Analysis and improvement of verifiable blind quantum computation

Abstract

In blind quantum computation (BQC), a client with weak quantum computation capabilities is allowed to delegate its quantum computation tasks to a server with powerful quantum computation capabilities, and the inputs, algorithms and outputs of the quantum computation are confidential to the server. Verifiability refers to the ability of the client to verify with a certain probability whether the server has executed the protocol correctly and can be realized by introducing trap qubits into the computation graph state to detect server deception. The existing verifiable universal BQC protocols are analyzed and compared in detail. The XTH protocol (proposed by Xu Q S, Tan X Q, Huang R in 2020), a recent improvement protocol of verifiable universal BQC, uses a sandglass-like graph state to further decrease resource expenditure and enhance verification capability. However, the XTH protocol has two shortcomings: limitations in the coloring scheme and a high probability of accepting an incorrect computation result.
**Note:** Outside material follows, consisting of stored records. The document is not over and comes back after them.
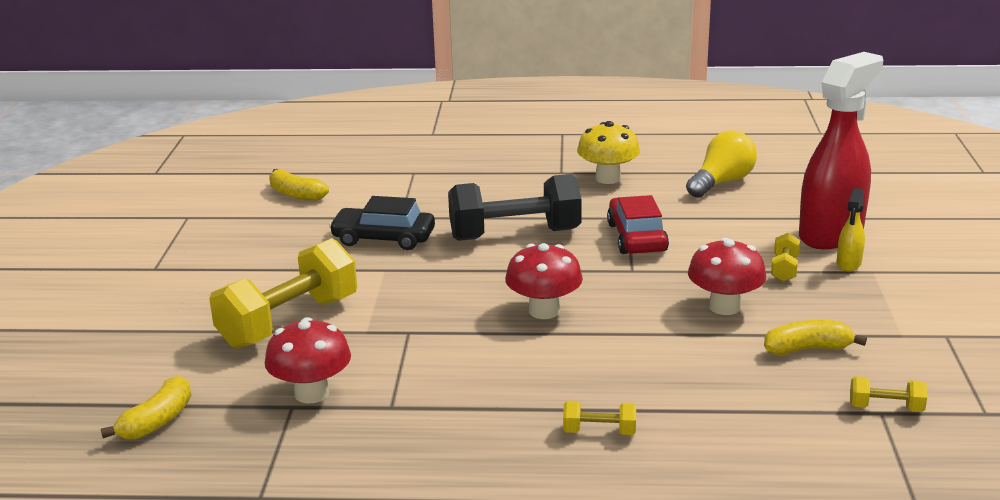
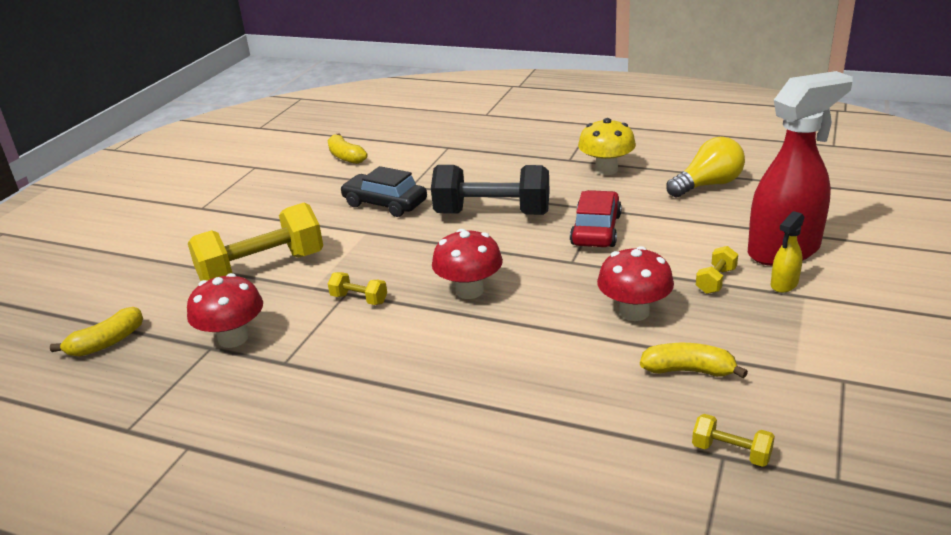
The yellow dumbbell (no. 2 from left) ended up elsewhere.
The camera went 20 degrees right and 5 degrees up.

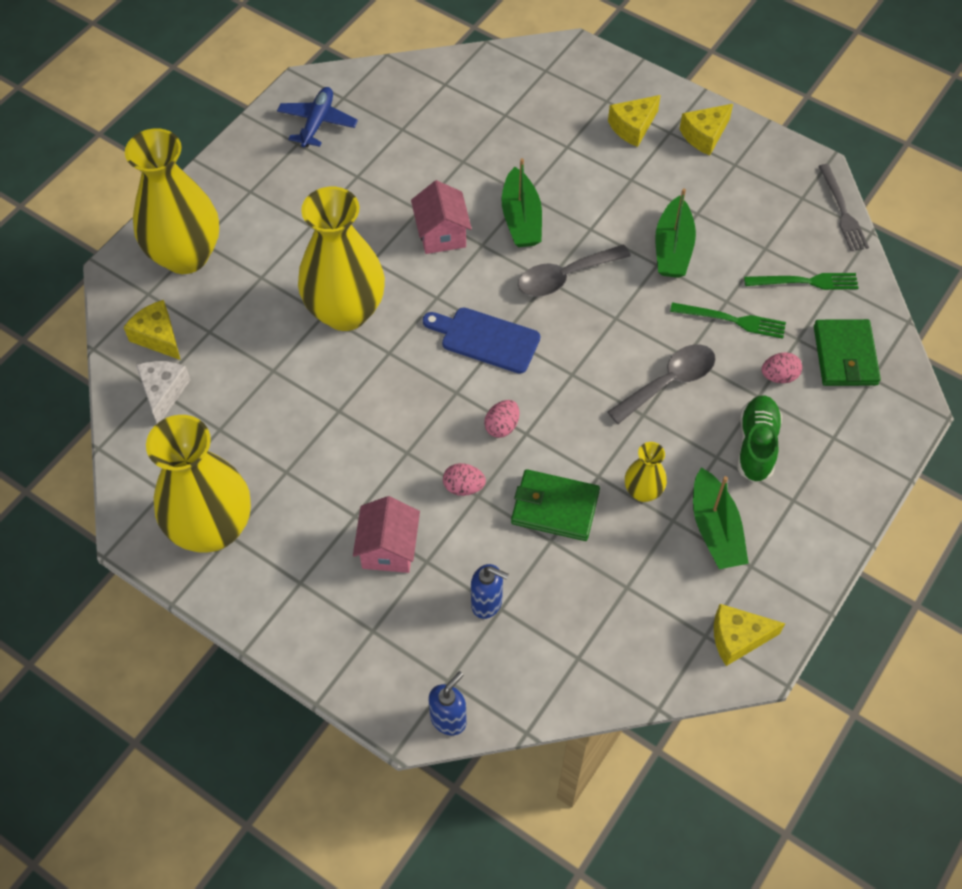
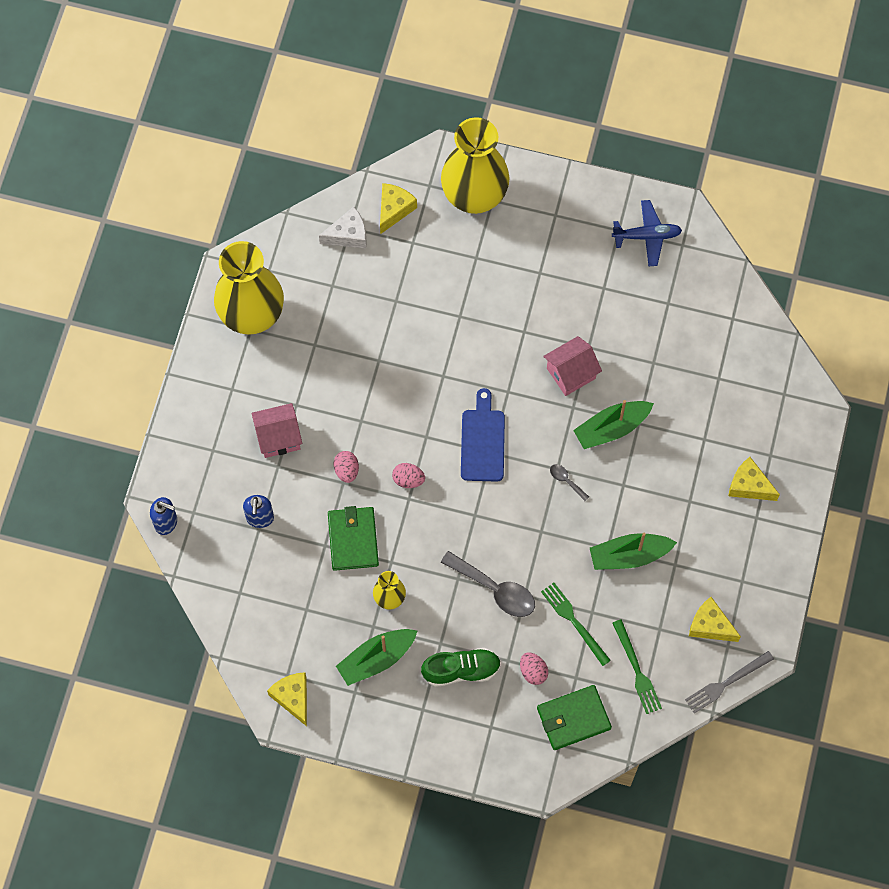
The green fork (no. 1 from left) ended up facing another way, 150 degrees clockwise from before.
The size of the grey spoon (no. 1 from left in the first image) changed by a factor of 0.47.
The yellow cheese (no. 3 from left) ended up elsewhere.
The second view lost the yellow vase (no. 3 from left).
The camera went 70 degrees right and 10 degrees up.

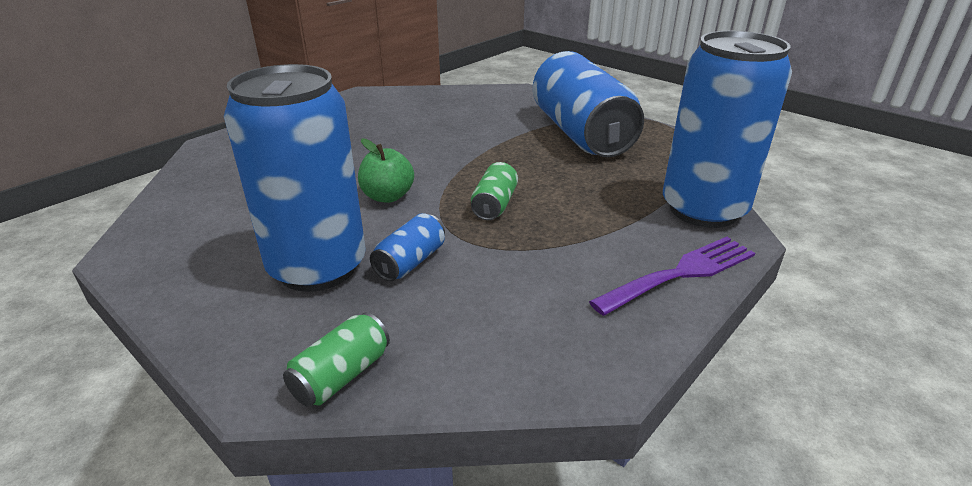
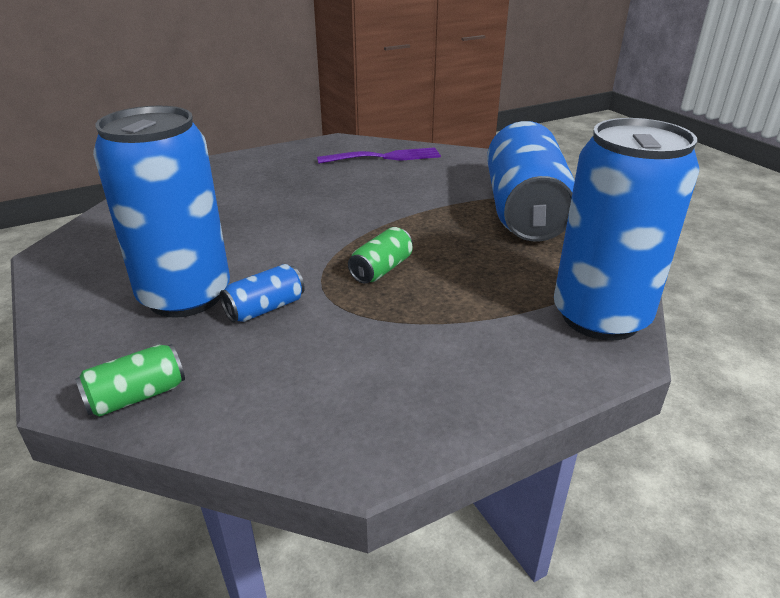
The purple fork ended up elsewhere.
The second view lost the green apple.
The camera went 20 degrees right and 0 degrees up.

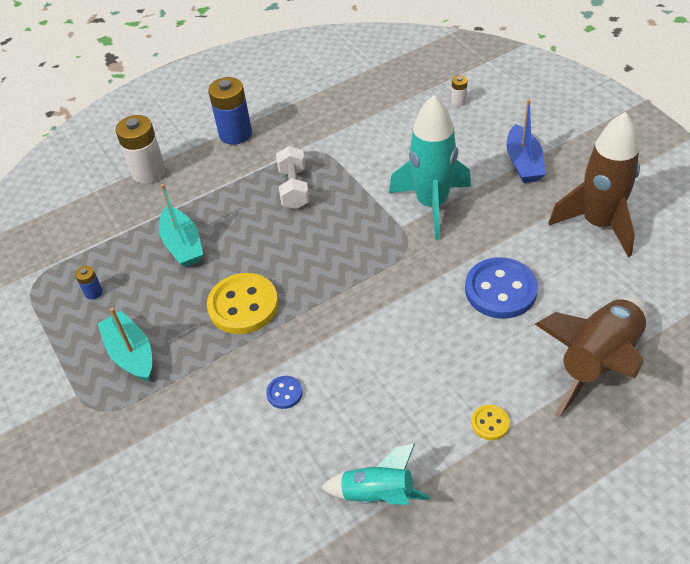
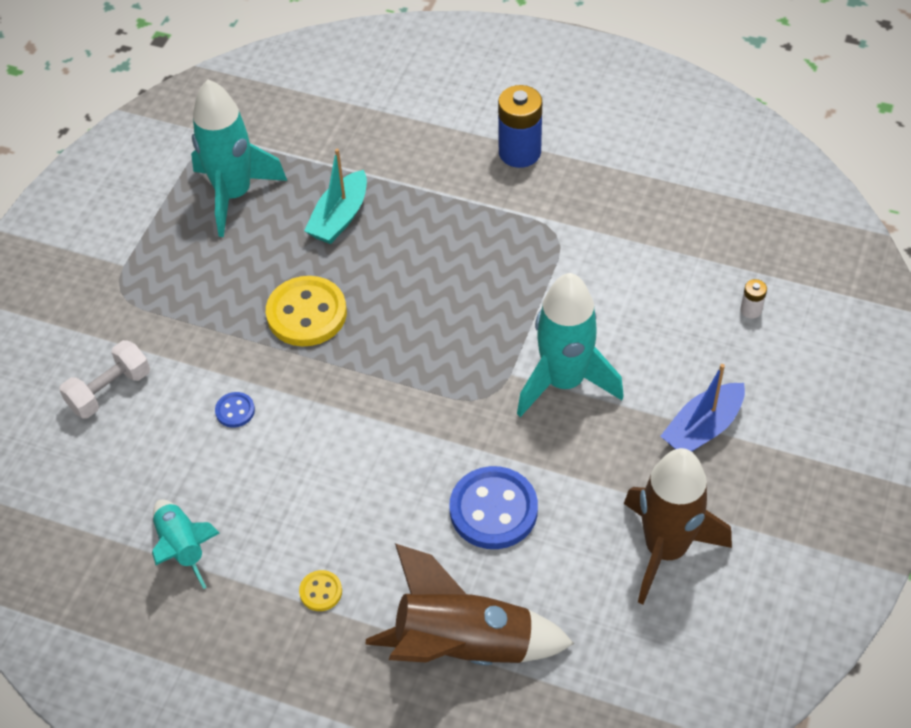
The white dumbbell ended up elsewhere.
Where the blue battery (no. 1 from left) stood, the turquoise rocket (no. 2 from left) came to stand.
The second view lost the turquoise boat (no. 1 from left).
The second view lost the white battery (no. 1 from left).
The camera went 50 degrees right and 5 degrees up.

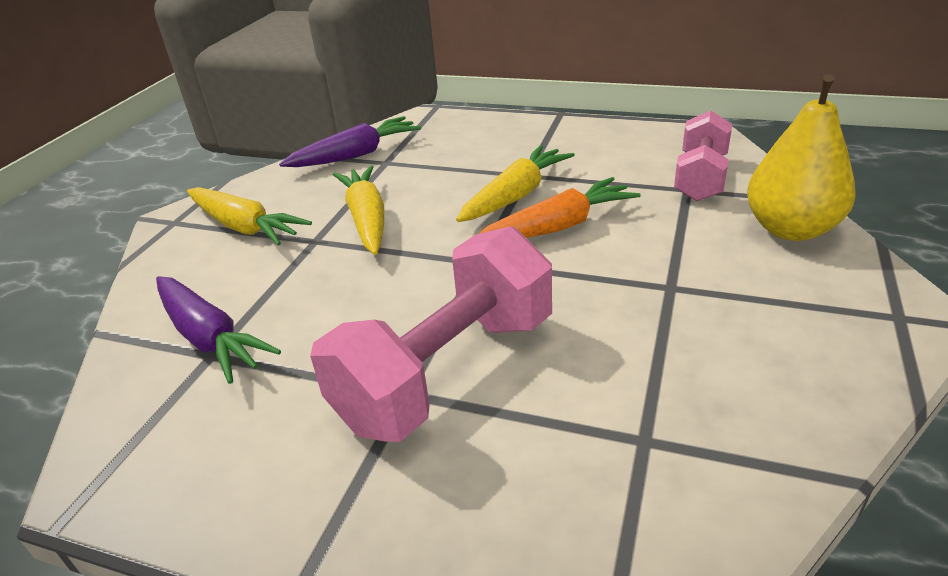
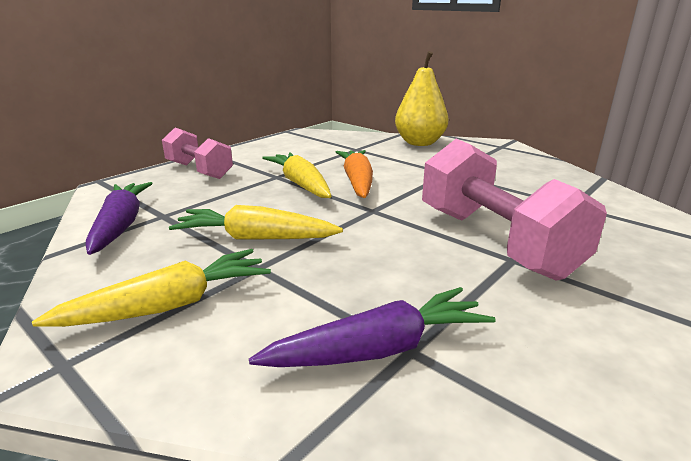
The pink dumbbell (no. 2 from left in the first image) ended up elsewhere.
The camera went 70 degrees left and 10 degrees down.

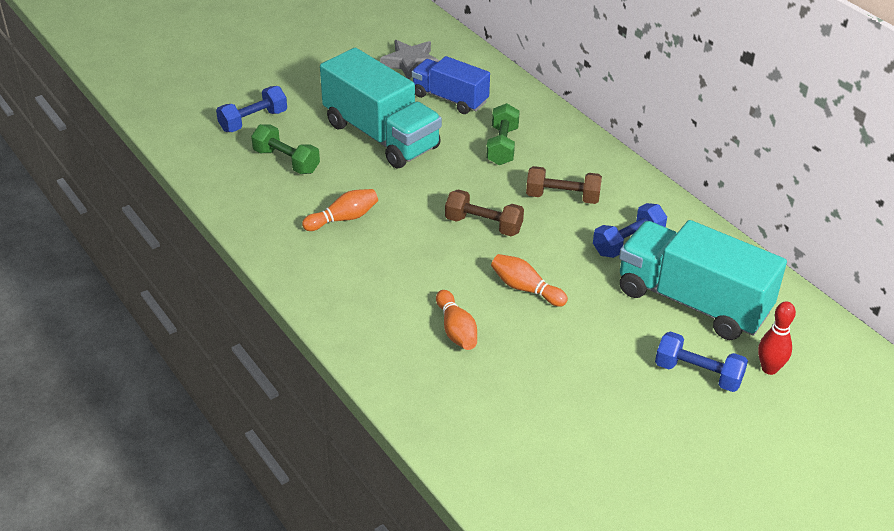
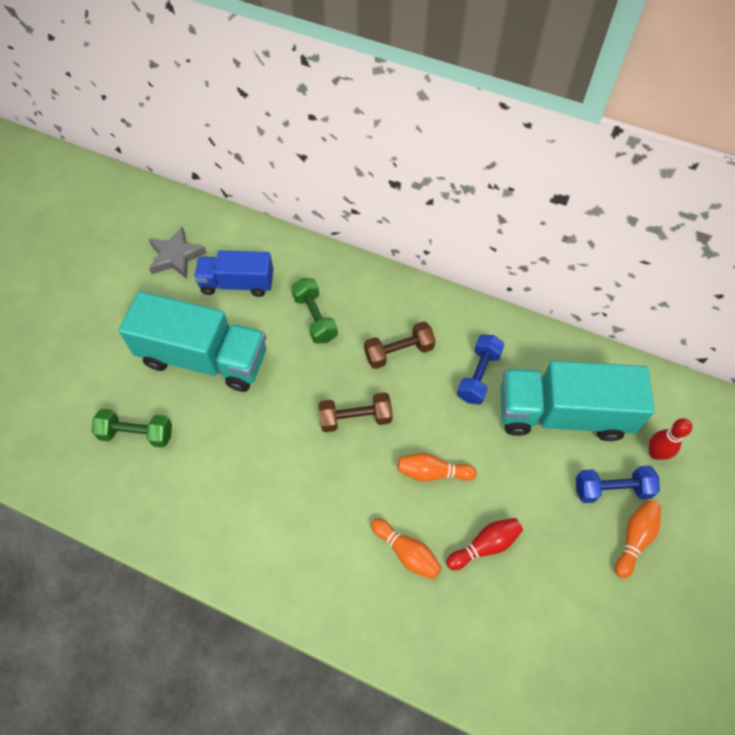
The second view gained the red bowling pin (no. 1 from left).
The orange bowling pin (no. 1 from left in the first image) ended up elsewhere.
The second view lost the blue dumbbell (no. 1 from left).
The camera went 30 degrees left and 20 degrees up.

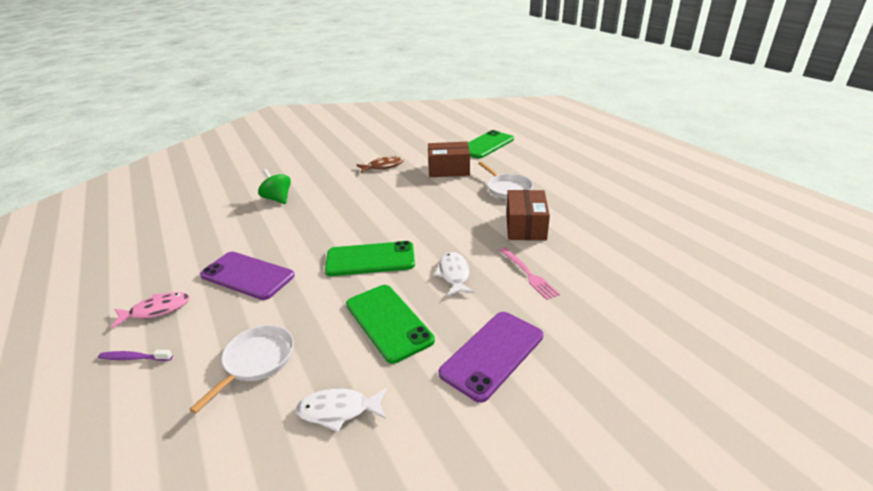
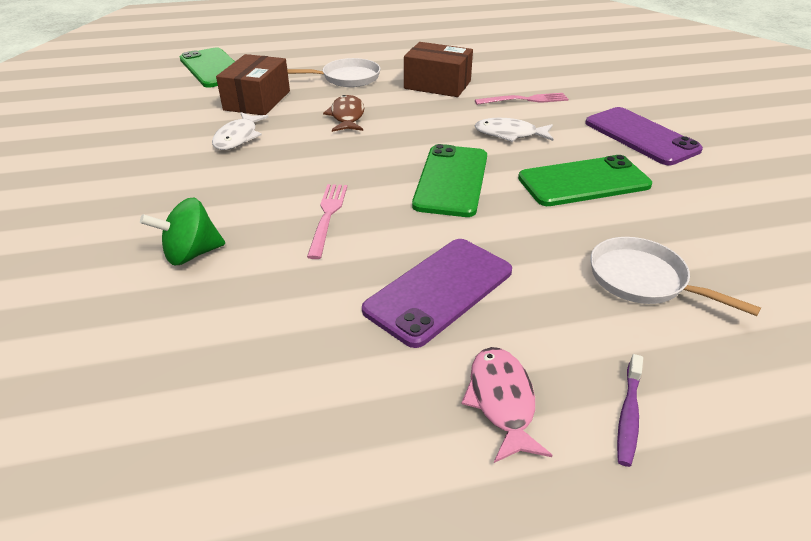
The white fish (no. 1 from left) ended up elsewhere.
The second view gained the pink fork (no. 1 from left).
The brown fish ended up elsewhere.
The camera went 75 degrees left and 5 degrees up.

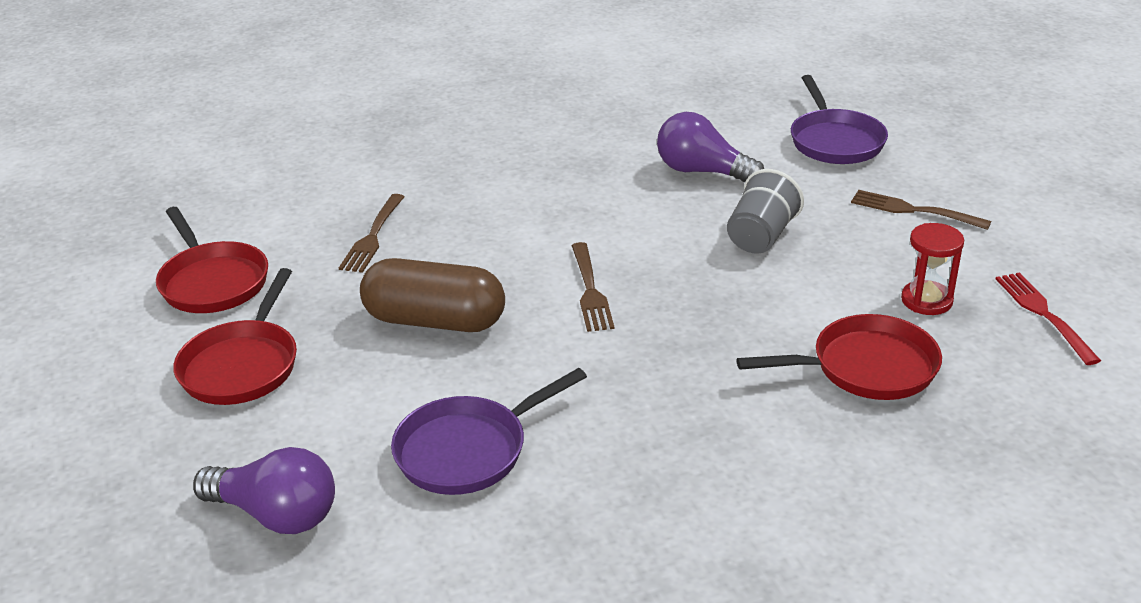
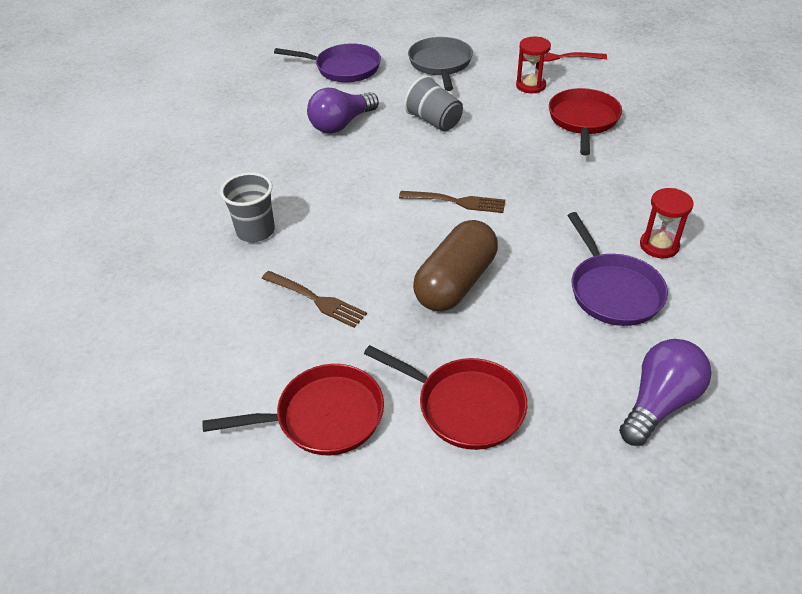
The second view gained the grey cup (no. 1 from left).
Where the brown fork (no. 3 from left) stood, the grey pan came to stand.
The second view gained the red hourglass (no. 2 from left).
The camera went 70 degrees left and 10 degrees up.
In this paper, we present an improved version of the XTH protocol, which revises the limitations of the original coloring scheme and further improves the verification ability. The analysis demonstrates that the resource expenditure is the same as for the XTH protocol, while the probability of accepting the wrong computation result is reduced from the original minimum (0.866) d* to (0.819) d*, where d* is the number of repeated executions of the protocol.